Object modification listings.

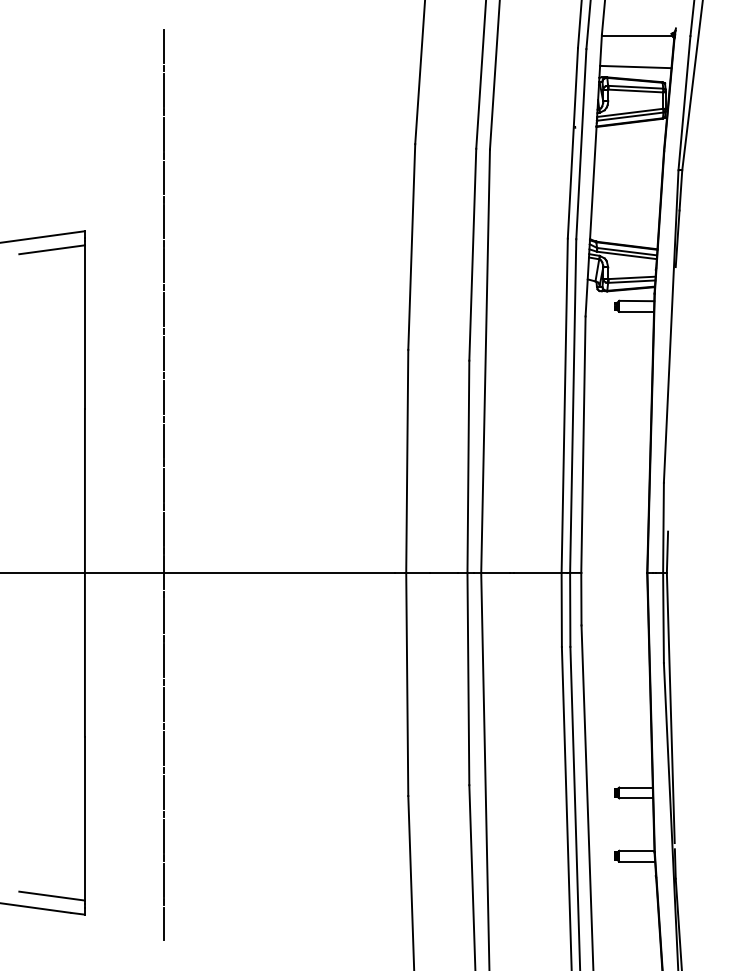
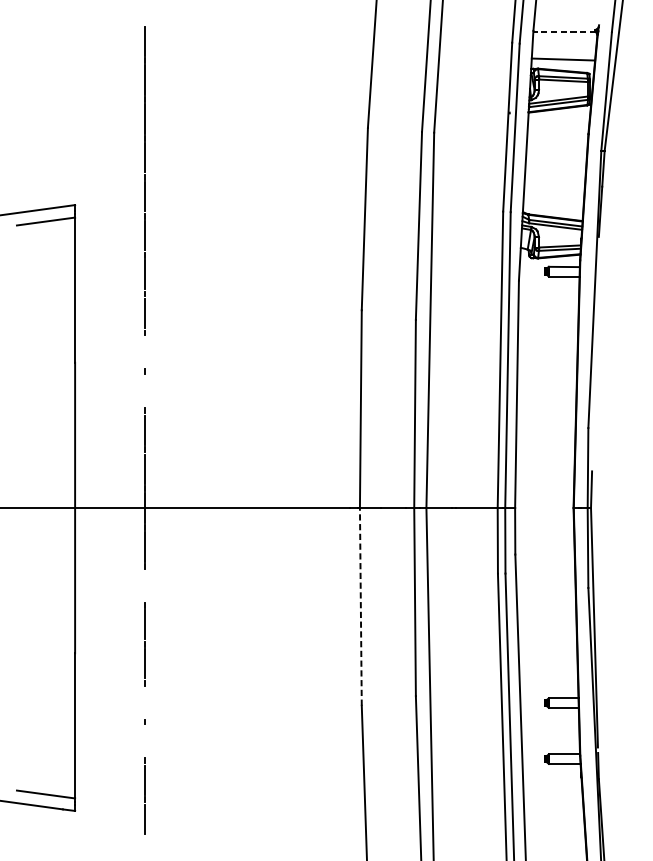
line: (636, 36) -> (564, 32), solid -> dashed
line: (163, 396) -> (144, 351), removed
line: (163, 440) -> (144, 390), removed
line: (163, 660) -> (144, 585), removed
line: (407, 684) -> (361, 606), solid -> dashed
line: (163, 791) -> (144, 701), removed
line: (163, 835) -> (144, 740), removed

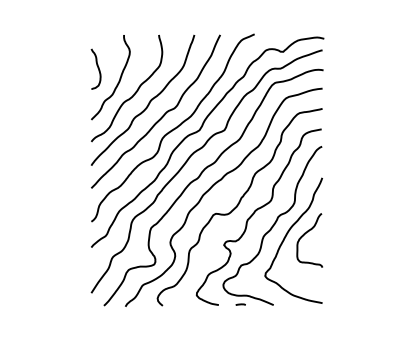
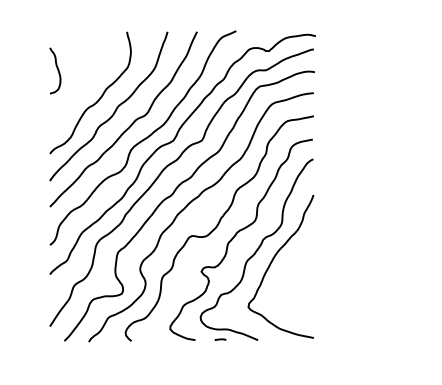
curve: (118, 80) -> (80, 83), removed
curve: (304, 235) -> (293, 260), removed

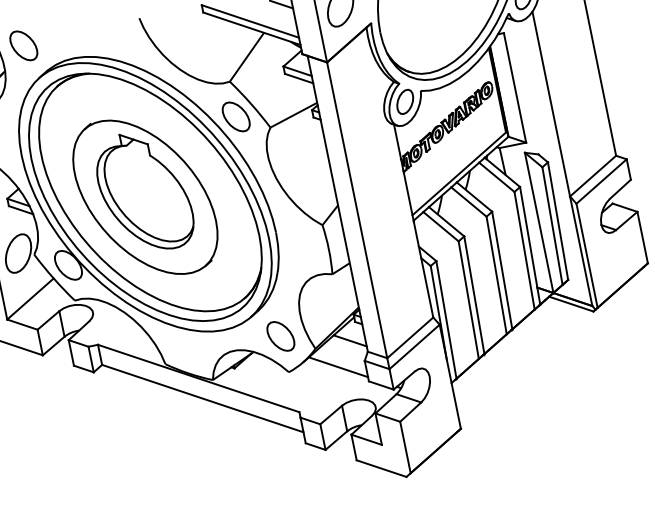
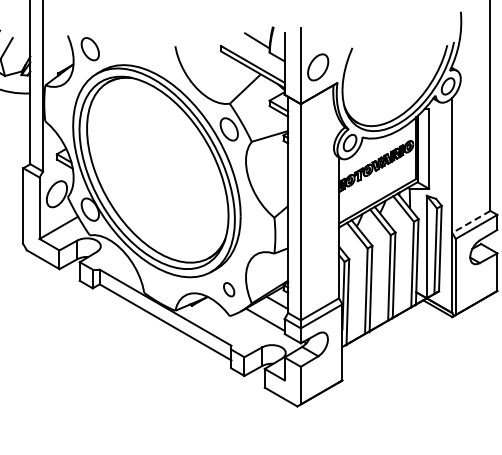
line: (592, 177) -> (470, 222), solid -> dashed
part: (145, 196) -> (154, 172), removed
part: (279, 336) -> (228, 289), size x0.6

WORK ITEM.
For the entries above, the output must hold exactly the lines from the one with "line: (163, 835) -> (144, 740), removed" through the last line, both included, and no pictures.

RESULT OF THE EXERCISE.
line: (163, 835) -> (144, 740), removed

curve: (118, 80) -> (80, 83), removed
curve: (304, 235) -> (293, 260), removed

line: (592, 177) -> (470, 222), solid -> dashed
part: (145, 196) -> (154, 172), removed
part: (279, 336) -> (228, 289), size x0.6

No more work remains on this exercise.